Support Questions

Find answers, ask questions, and share your expertise

Should zookeeper be run on independent machines? in production environment



we have HDP version 2.6.4 in our cluster

cluster include 285 data node machines and 3 kafka machines

for now zookeeper servers are installed on the masters machines and zookeepers are not independent machines

but since this is very important production cluster

we think to separate the zookeeper from the masters machines

and install the zookeeper servers on separate servers to be independent machines

am I right here?

Michael-Bronson
1 ACCEPTED SOLUTION

Super Mentor

@Michael Bronson

Zookeeper is a light weight process hence it won't consume too much resource.

(EDIT😞 However there is the following recommendation from Hortonworks (For Kafka + Zookeeper) :

https://docs.hortonworks.com/HDPDocuments/HDP2/HDP-2.6.4/bk_kafka-component-guide/content/kafka-zook...

Here are several recommendations for ZooKeeper configuration with Kafka:

  • Do not run ZooKeeper on a server where Kafka is running.

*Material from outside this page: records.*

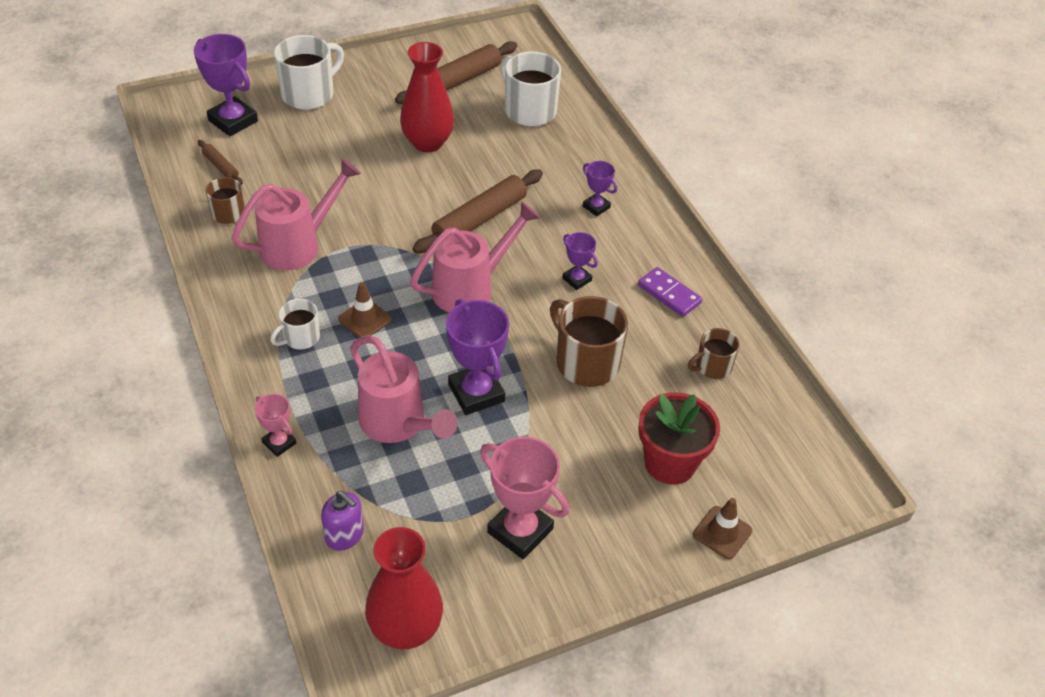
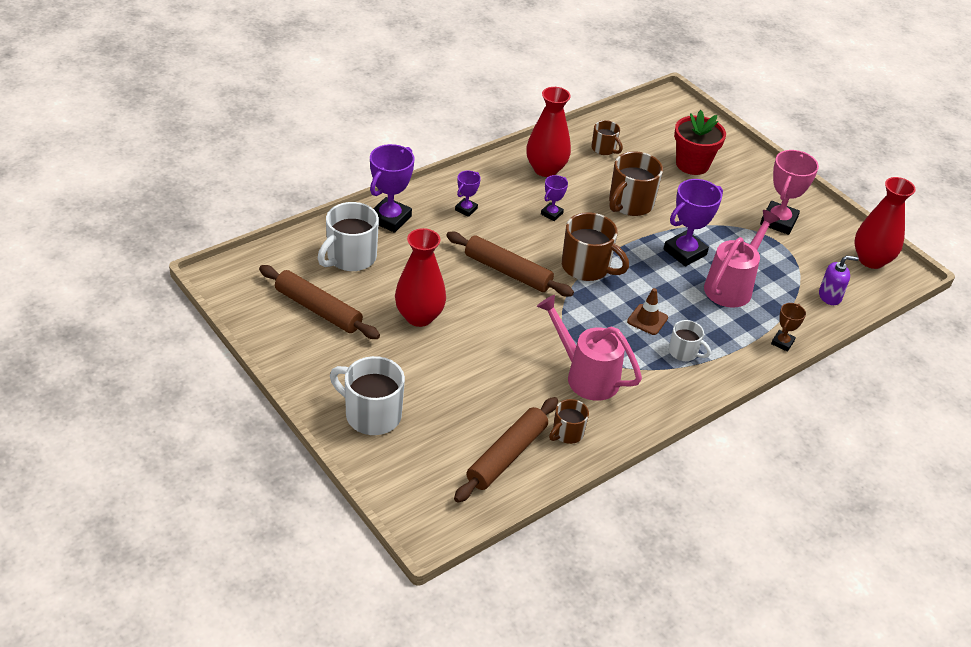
camera: 105 degrees left, 5 degrees down
(221, 166) = (506, 456): brown rolling pin -> brown rolling pin, size x2.03
(233, 121) = (434, 465): purple trophy -> purple trophy (390, 219)
(279, 443) = (782, 342): pink trophy -> brown trophy
(345, 535) = (830, 296): purple soap dispenser -> purple soap dispenser turned 60 degrees clockwise
(470, 288) = (587, 267): pink watering can -> brown mug
(669, 294) = (545, 169): purple domino -> red vase
(722, 532) = (730, 144): brown traffic cone -> none

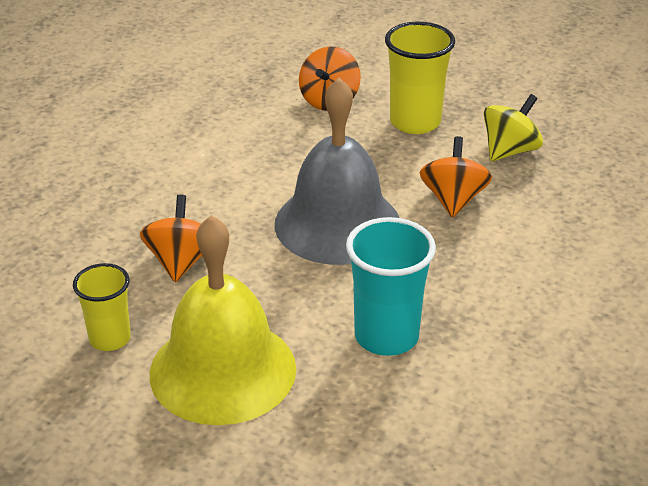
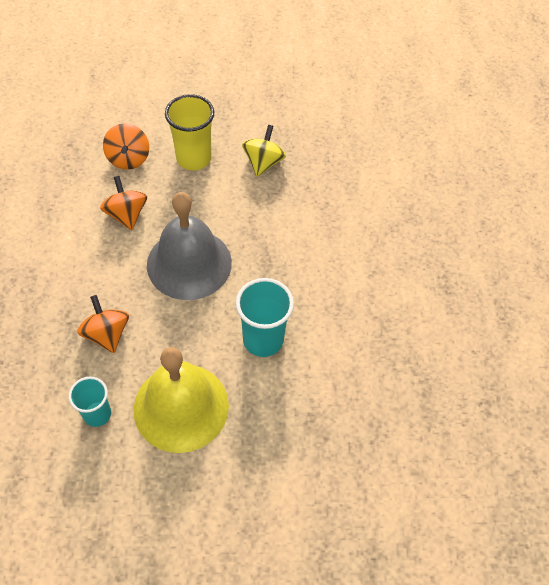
camera: 30 degrees left, 20 degrees up
(110, 338) = (97, 414): yellow cup -> turquoise cup
(453, 200) = (249, 216): orange spinning top -> orange spinning top (126, 214)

  • When using ZooKeeper with Kafka you should dedicate ZooKeeper to Kafka, and not use ZooKeeper for any other components.

  • Make sure you allocate sufficient JVM memory. A good starting point is 4GB.

  • To monitor the ZooKeeper instance, use JMX metrics.

.

As far as high availability is concerned for zookeepers then you can refer to the following HCC thread which talks about more on How to decide, how many zookeepers should I have?

https://community.hortonworks.com/questions/35287/how-to-decide-how-many-zookeepers-should-i-have.ht...


it depends on your requirement and then based on the requirement we can decide the number of ZK hosts as 3 or 5 (..etc). More ZK comes with a cost so please go through the above thread.


View solution in original post

14 REPLIES 14

Super Mentor

@Michael Bronson

Zookeeper is a light weight process hence it won't consume too much resource.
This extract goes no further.